Anticorpos contra B. henselae não foram detectados em 21 gatos (52,5%); dentre eles, oito (38%) apresentaram DNA bacteriano nas amostras sanguíneas ou coágulos, sugerindo infecção recente, infecção por outras espécies de Bartonella que não apresentaram reação cruzada com B. henselae, imunossupressão ou o resultado da baixa capacidade imunogênica do lipopolissacarídeo (LPS) de Bartonella spp. (MERRELL & FALKOW 2004).
A concentração de anticorpos detectáveis não deve ser interpretada como infecção recente de B. henselae em gatos, uma vez que pode ocorrer reação cruzada com outras espécies de Bartonella(BRUNT et al.2006).
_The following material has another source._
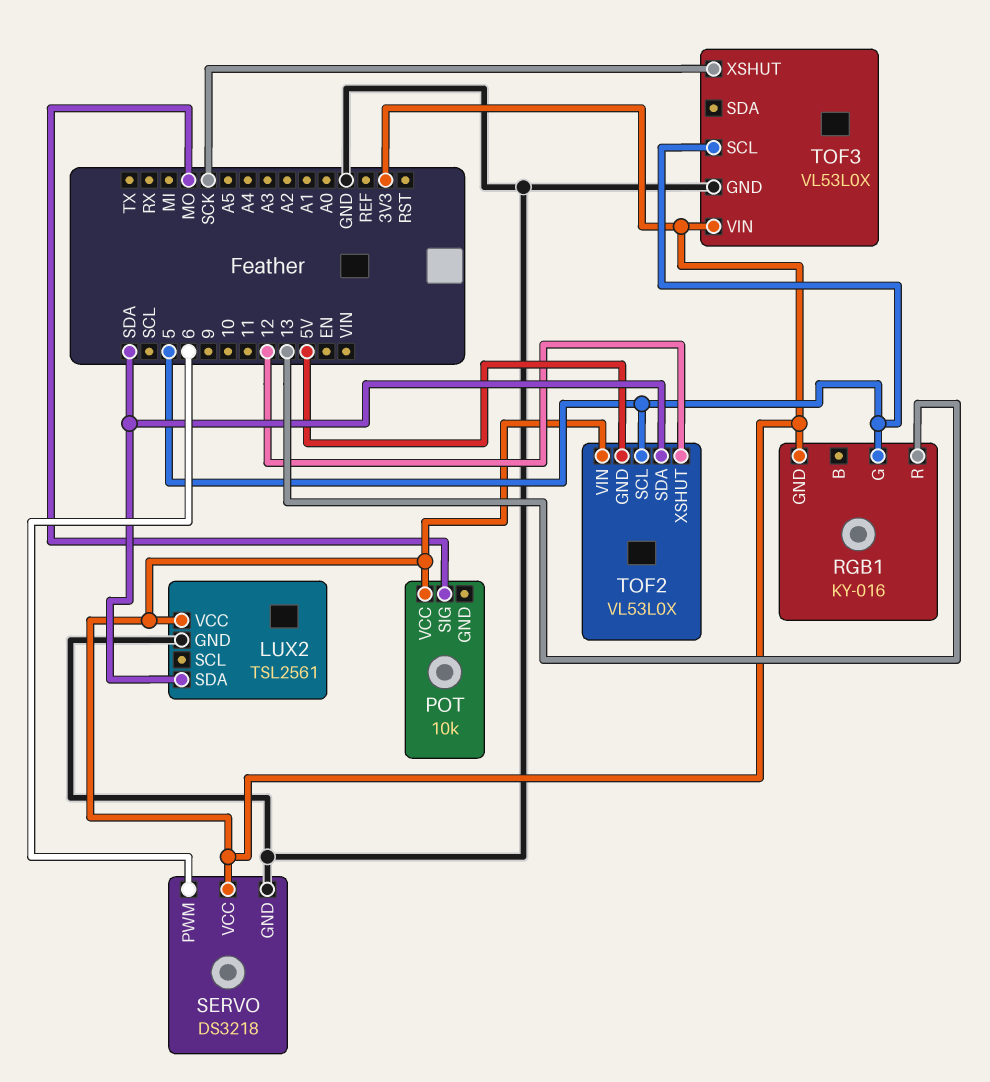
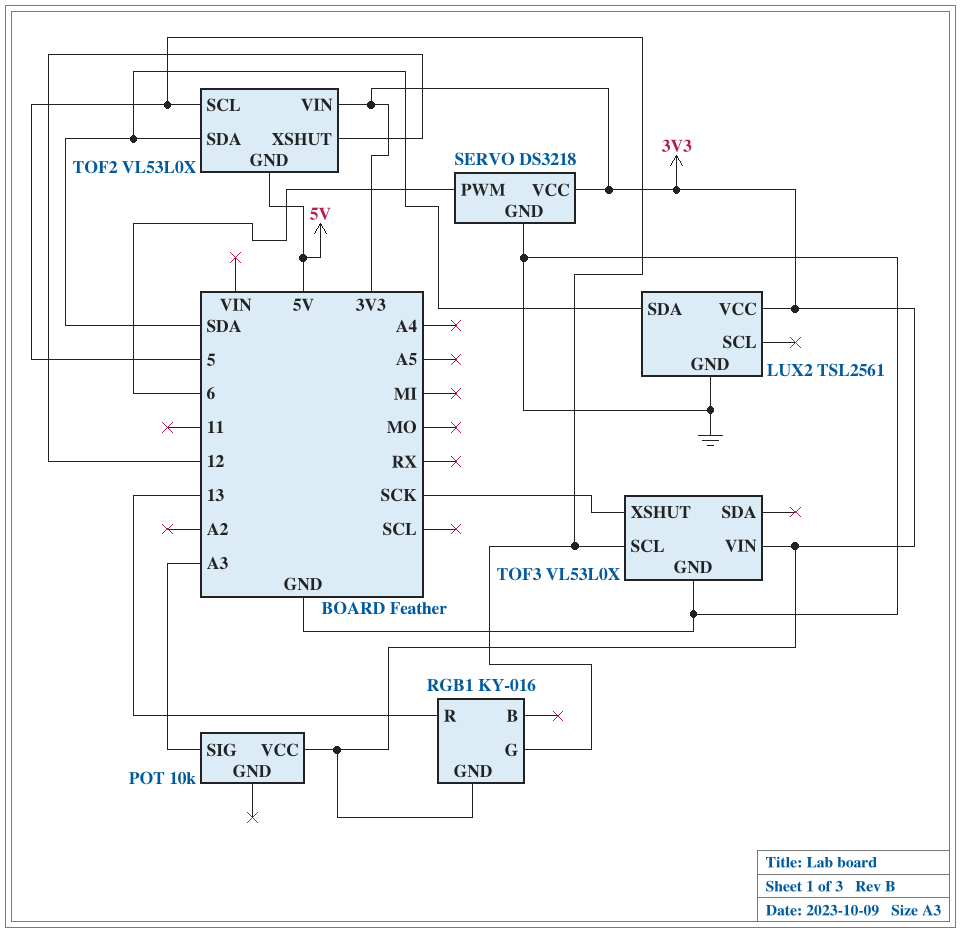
POT pin SIG: MO -> A3

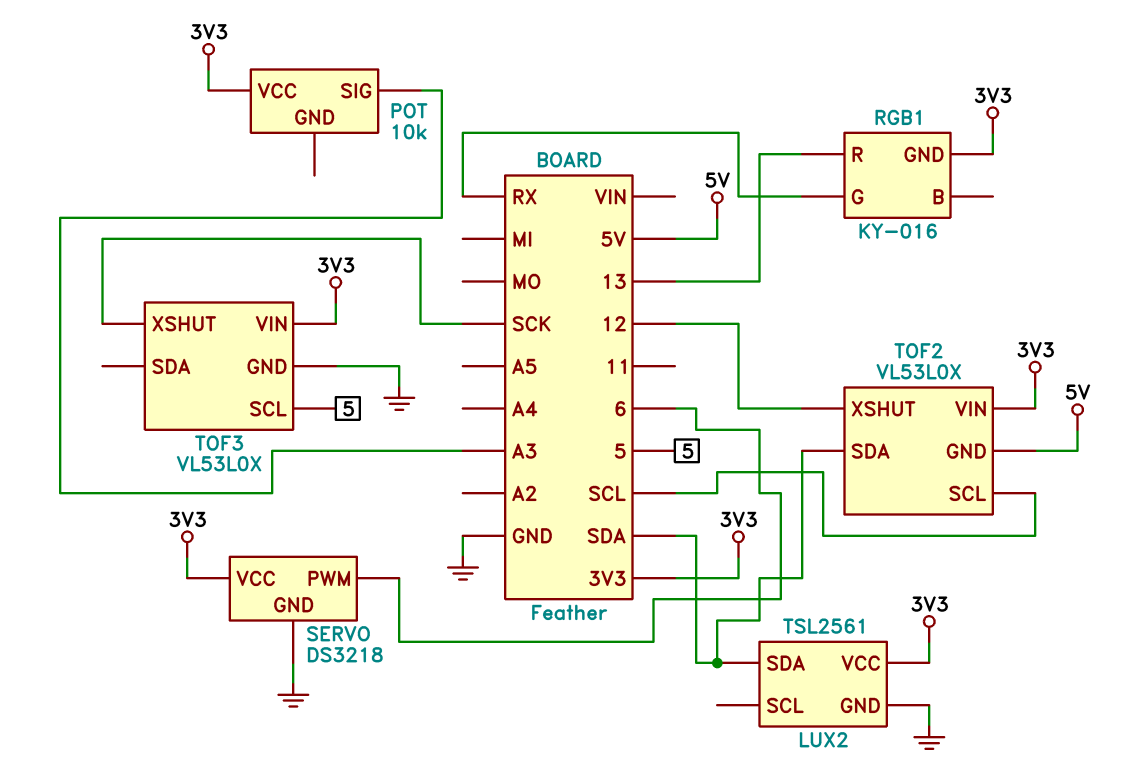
RGB1 pin G: 5 -> RX
TOF2 pin SCL: 5 -> SCL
A discrepância entre a prevalência de DNA de Bartonella nas amostras sanguíneas dos gatos (42,5%) e a freqüência de DNA detectado nos pools de pulgas desses gatos sugere que a concentração de DNA bacteriano nas pulgas pode ter sido insuficiente para sua detecção pelas técnicas utilizadas neste estudo. Outra possibilidade é que pulgas tenham parasitado estes gatos durante o período de espera na clínica, vindas de gatos sem bacteremia. Portanto, o tempo transcorrido entre a infestação dos hospedeiros portadores de bacteremia e o exame físico deles pode ter sido insuficiente para que as pulgas ingerissem bactérias e para que elas se multiplicassem no tubo digestivo dos insetos, alcançando níveis acima do limite da sensibilidade do teste.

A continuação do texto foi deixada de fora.